Gavin Newsom is increasingly isolated at the Capitol. In the days since I introduced ACR 196, Legislators of both parties have joined me in expressing alarm at the Governor’s consolidation of power.
“What’s the point of a Legislature if we’re, like the public, watching TV to get information?” asked Assemblyman Phil Ting (D-San Francisco) as he decried the Governor’s “complete authority to do whatever he wants.”
Here’s a sample of headlines from the last few days:
Bipartisan Pushback Grows Against Newsom (MSN)
Time to Cut Off Newsom’s Blank Check (LA Times)
Capitol Distress over Newsom’s Powers (KCRA)
Bipartisan Lawmakers Criticize ‘Overreach’ (Sac Bee)
Lawmakers Deliver Harsh Newsom Criticism (Politico)
Even the nonpartisan Legislative Analyst’s Office is “very troubled” by the extraordinary powers the Governor is claiming. Its report concludes: “We urge the Legislature to resolutely guard its constitutional role and authority.”

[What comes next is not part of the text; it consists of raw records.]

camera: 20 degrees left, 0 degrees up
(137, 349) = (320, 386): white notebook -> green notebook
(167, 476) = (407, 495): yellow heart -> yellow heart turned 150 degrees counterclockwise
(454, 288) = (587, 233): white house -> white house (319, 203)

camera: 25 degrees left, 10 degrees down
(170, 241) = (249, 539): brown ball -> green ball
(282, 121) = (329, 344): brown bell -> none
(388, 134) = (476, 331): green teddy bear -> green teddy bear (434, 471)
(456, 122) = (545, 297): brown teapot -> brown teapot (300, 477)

The Legislature can do just that with ACR 196, which would terminate the Governor’s emergency powers. Dan Walters writes that passing the Resolution would be “analogous to a no-confidence vote.”

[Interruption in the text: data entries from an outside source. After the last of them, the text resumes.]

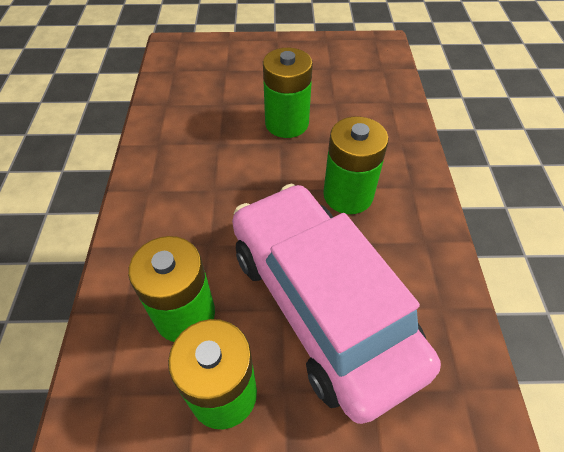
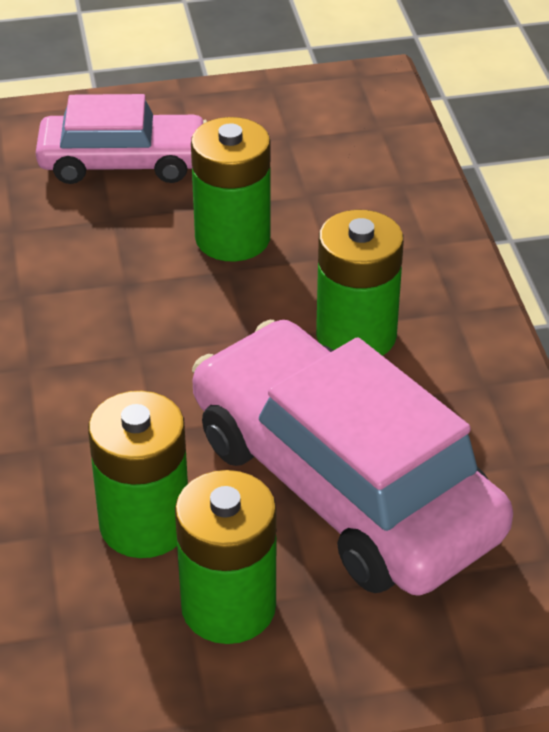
camera: 10 degrees left, 10 degrees down
(237, 73) = (123, 162): none -> pink car

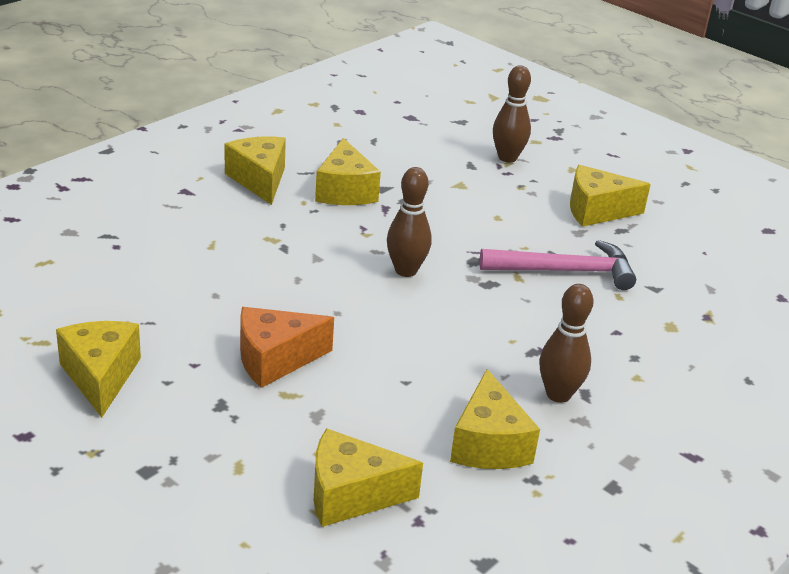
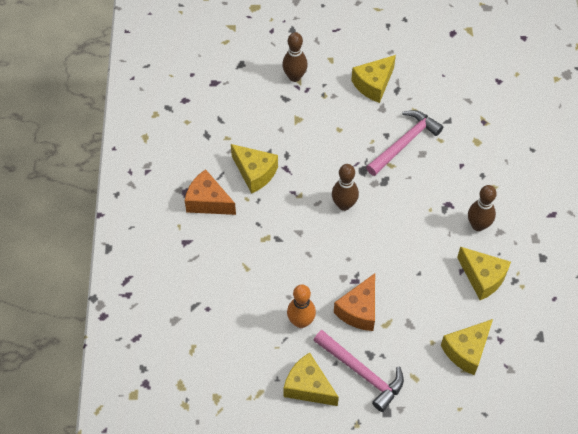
camera: 40 degrees left, 25 degrees up
(182, 412) = (362, 373): none -> pink hammer
(192, 321) = (301, 321): none -> orange bowling pin
(259, 180) = (208, 202): yellow cheese -> orange cheese

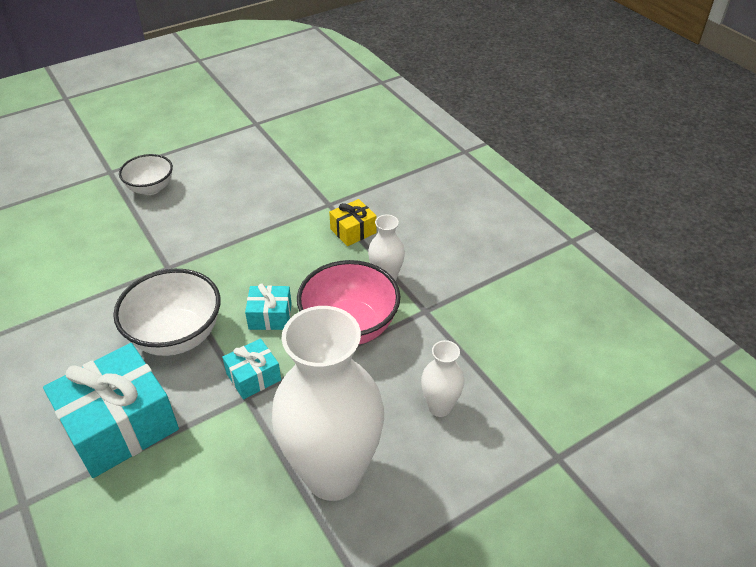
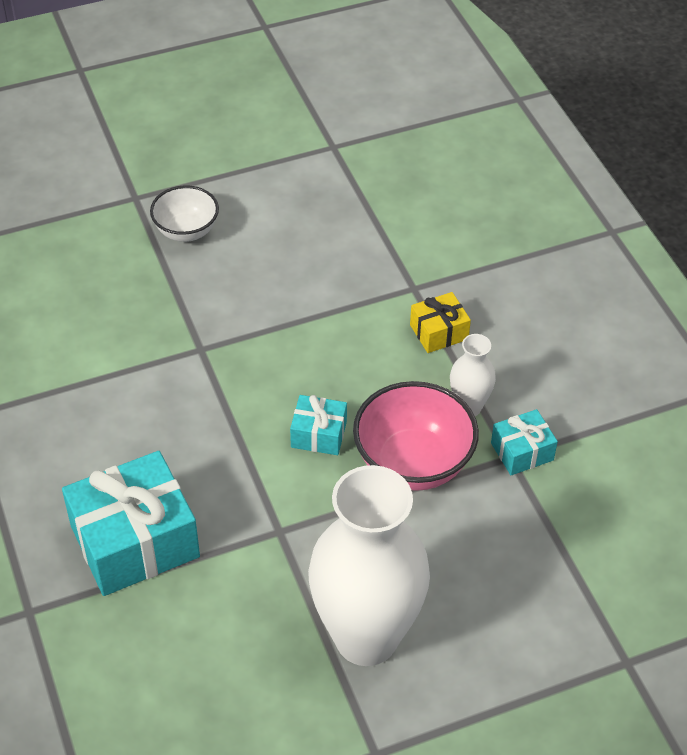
camera: 10 degrees right, 5 degrees up
(176, 336) = (205, 442): white bowl -> none
(253, 377) = (290, 508): turquoise gift -> turquoise gift (522, 451)
(439, 407) = (502, 580): white vase -> none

Importantly, ending the State of Emergency doesn’t mean the virus is no longer a concern. It means the Governor can no longer rule the state by decree. The vaccine timeline, after all, is 12 to 18 months. If Gov. Newsom wields emergency powers that long, our democratic institutions will be grievously damaged.
In just two months, he’s issued 39 executive orders and changed 200 California laws without any process. He’s also spent billions without oversight, including a botched $1.1 billion deal with BYD China where the masks failed a federal safety test.

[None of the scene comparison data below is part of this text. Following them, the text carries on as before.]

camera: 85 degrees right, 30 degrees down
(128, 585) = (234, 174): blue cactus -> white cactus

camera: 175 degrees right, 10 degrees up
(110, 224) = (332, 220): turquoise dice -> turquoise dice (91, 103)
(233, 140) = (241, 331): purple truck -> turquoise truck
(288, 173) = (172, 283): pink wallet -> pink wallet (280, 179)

Churning out orders with the stroke of a pen is certainly easier than a legislative process. But our Founders made a deliberate choice that making new laws shouldn’t be easy. In the name of freedom and human flourishing, they defined the powers of government as limited, distributed, checked, and balanced – precisely the opposite of Gavin Newsom’s runaway one-man rule.